The VVP Diaries: Small Batch Pottery Problems
I’m going to be honest. Having a small pottery business is hard and sometimes not profitable. Most times it’s not profitable. It can be very disheartening especially in terms of sales. I have my part time job to fall back on and a supportive partner who encourages me to keep going and doesn’t mind picking up my slack in the income department.
I’m not in the hole but that’s because I’m good with my finances in terms of not purchasing supplies or spending money etc when things are slow. And it is in fact slow. Having Adsense on my websites, and I do have more than one, helps bring in extra income and keeps my websites running without me having to reach into my pocket. I’m also an Amazon Affiliate and get very small commissions from sales on my websites and YouTube channels.
I suppose in terms of finances at least knowing when not to spend money is a good quality to have. I should give myself credit for that. It can be challenging to stand out in a saturated market. Imposter Syndrome is always lurking around each bend.

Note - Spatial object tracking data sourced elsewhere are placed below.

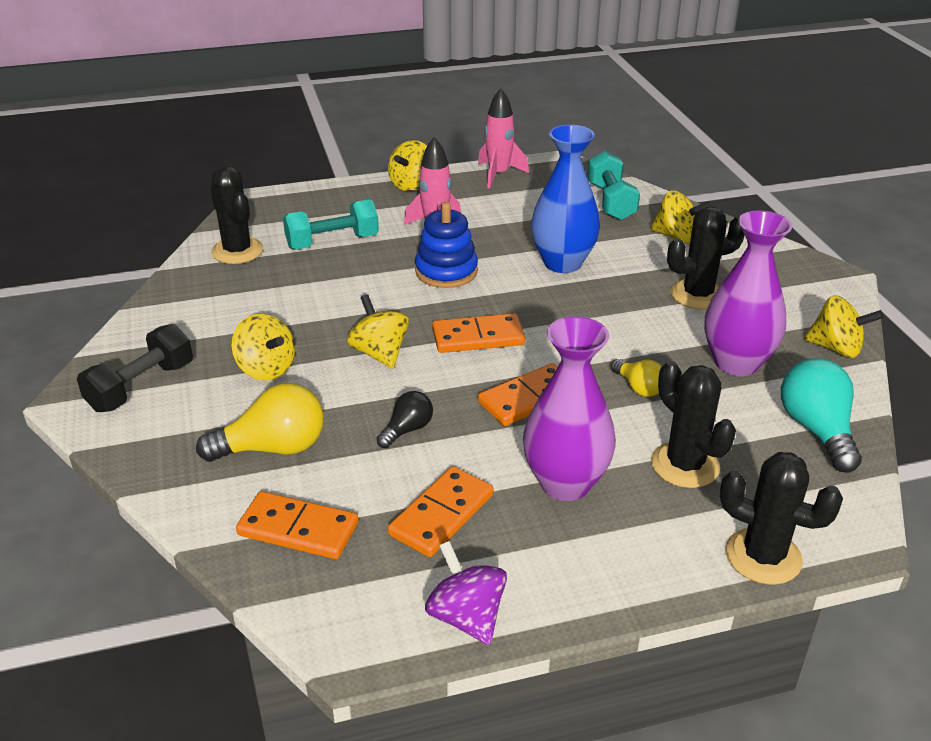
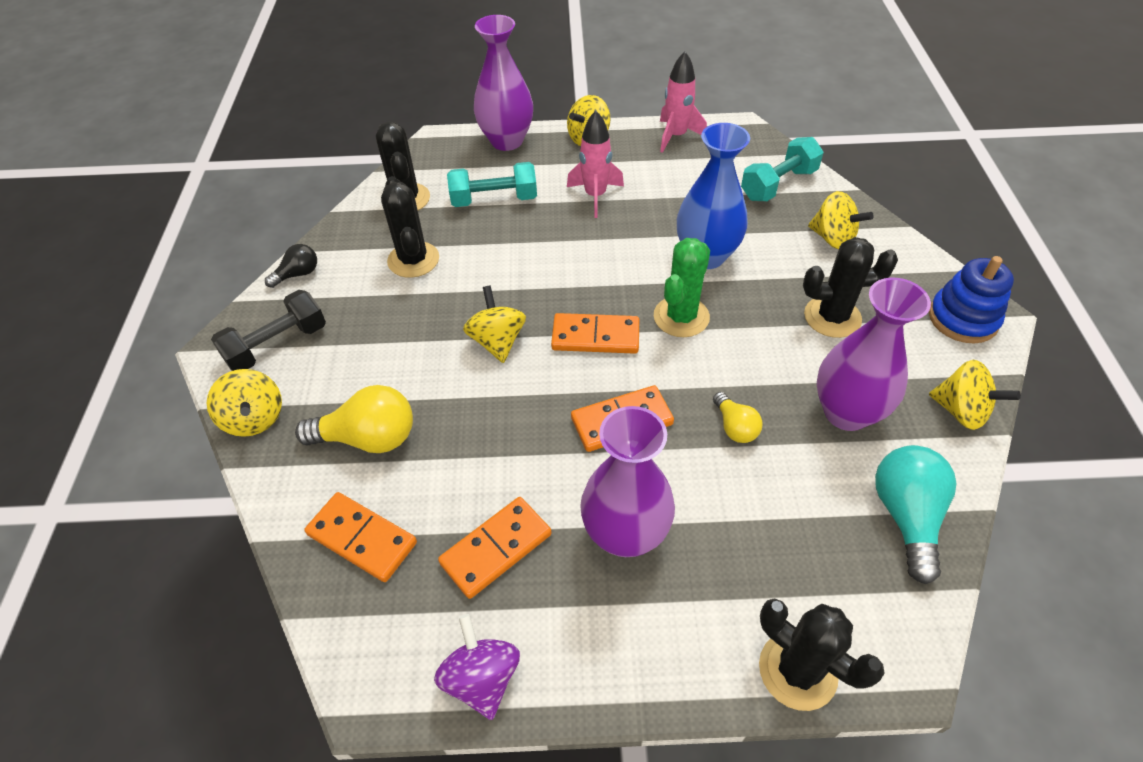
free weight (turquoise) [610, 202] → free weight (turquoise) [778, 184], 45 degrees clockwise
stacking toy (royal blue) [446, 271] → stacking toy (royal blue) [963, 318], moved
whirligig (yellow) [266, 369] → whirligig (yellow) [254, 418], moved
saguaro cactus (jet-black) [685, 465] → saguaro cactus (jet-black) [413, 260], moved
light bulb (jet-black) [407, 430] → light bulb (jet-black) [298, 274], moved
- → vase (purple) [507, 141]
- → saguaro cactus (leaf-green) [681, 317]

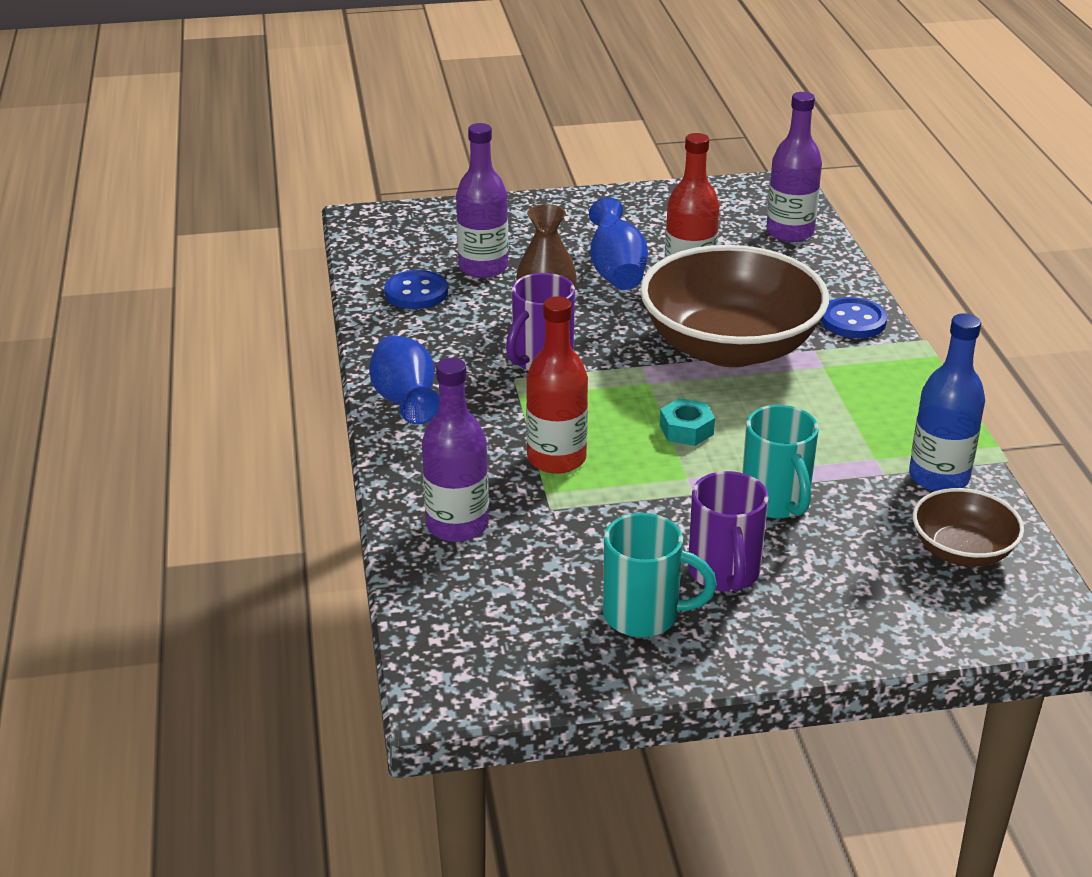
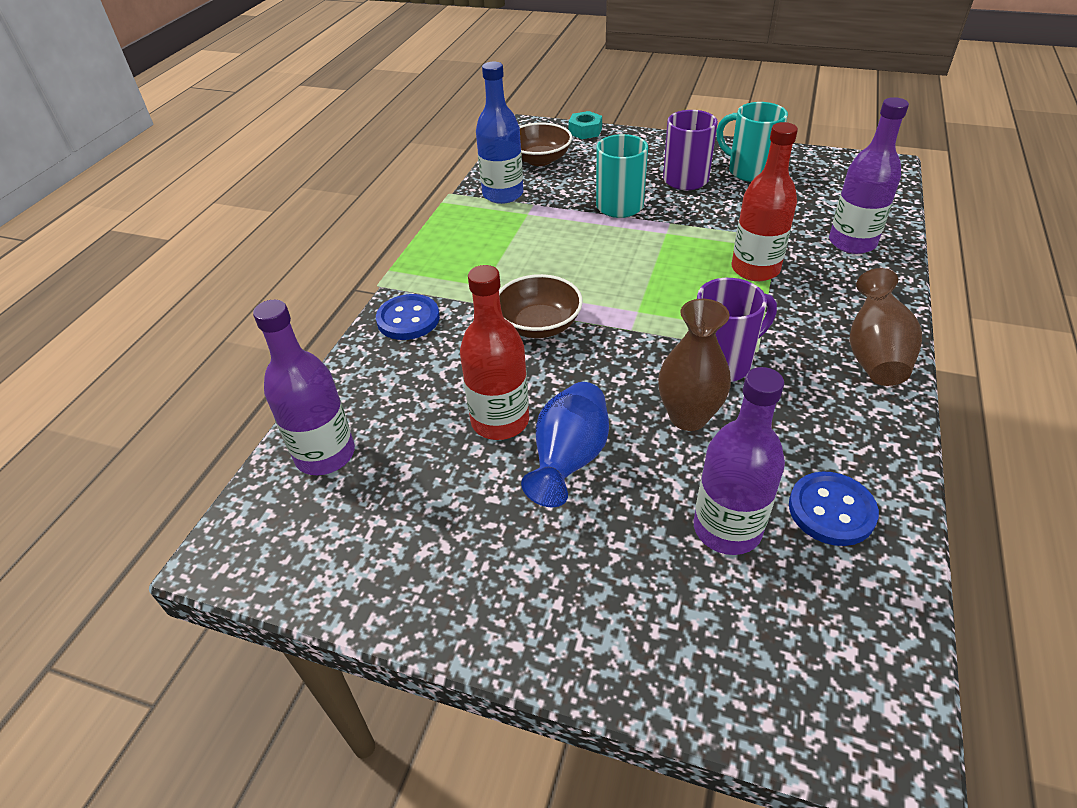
bowl (dark brown) [730, 347] → bowl (dark brown) [539, 325], x0.49
vase (royal blue) [405, 402] → vase (dark brown) [874, 354]
hex nut (turquoise) [686, 430] → hex nut (turquoise) [585, 131], moved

Where I think I’m inspired by another potter’s creation can sometimes feel like copycat stuff when I try to put my own spin on it, and I don’t want to venture down that road. I want my own work to stand out. It’s like throwing spaghetti at the wall until something sticks. Is that really a good plan?
Other social media influencers especially in your niche can make it seems like you’re indaequate and lacking business savvy. Filtering out all the noise and influence can be difficult and lead to feeling like you’re failing at your business. And I do feel like this at times.
What am I doing wrong? How do I get out of this slump? How can I increase sales and scale my business? How can I pay myself?
I tend to put a lot of focus on posting on social media to promote my work. Spending countless hours trying to make the perfect video only to post it and get maybe 20 likes with zero engagement or requests for the item. Those efforts are in vain because as far as I can ascertain from analytics and such, I haven’t sold one piece of my work through social media avenues like TikTok or Instagram.
Damn, that was really hard for me admit, but it’s 100% true. It begs the question. Should I focus less on that? If it’s broke, fix it.
I know it’s not good to puts all your eggs in one basket, but on the other hand, I might have too many balls in the air. Juggling all my social media accounts for my recipe blog website and pottery webiste, (where you’re reading this now) and Etsy can be a full time job alone. And I am ALL alone. I have a YouTube channel for each and now I’ve been adding crochet items to sell on this site.
There isn’t enough time in the day to get all I want accomplished. I’m all over the map. I consider all these project my babies, and I want to give all my children equal attention. I think my pottery business has very special needs at this point and may need to take precedence over my other babies.
My recipe site is pretty much self sufficient and a small passive income but I haven’t been able to scale it in 14 years. I may have to be honest with myself and put my recipe site and respective YouTube channel on the back burner for now.
Giving up isn’t an option. I’m focused on my shop here more than my Etsy site. Etsy is like leasing an apartment where having your own website is like owning your own home. A lot more maintenance but the equity you’re building in it is the pay off. Or so they say.
It’s hard to put my feeling in words right now and I feel like I’m at a critical turning point in my small business. I started selling my pieces on this website a couple of years ago and I’ve only sold a handful of items. Maybe more than a handful but definitely not where I want to be with sales. It’s hard to admit that. But that’s the reality.
Again, I’m not giving up or throwing in the towel. I don’t think I will ever give up pottery until and unless my hands stop working. I have to put together a strategic plan to increase my sales and scale my business. I’m not sure how to do that or where to start to fix things.
When I started my small batch pottery business a few years ago, I literally winged it! No joke. I learned along the way and was so excited when my first sales started coming in. I was so proud of myself.
But then reality slapped me in the face and I had to learn about collecting and remitting sales tax on e-commerce. Reporting sales and taxes quarterly to my state Department of Revenue is a must. But easy because I don’t have enough sales to actually pay back the tax. I had to Open up a business account to separate my personal finances from my business and learn basic bookkeeping. Plus all the requirements of a business license and yearly fees. All the boring red tape stuff.
I hope I can come back a year from now and see the measurable progress I have made. Admittedly, I have neglected this website and writing articles for the blog. Maybe it’s time I get back to do that. I could do more Live and tutorial blogs on YouTube to finally get monetized. I have the subscribers, I’m missing the watch hours…by A LOT!
I hope there are others in my niche that can identify with this article. I’m sure there are and it seems very lonely when you’re doing it all. I know, woe is me! I’m in my feelings right now and I need to get past this season and give myself grace for all the skills I’ve learned up to this point. If anyone has any advice please feel free to share your thoughts and feelings.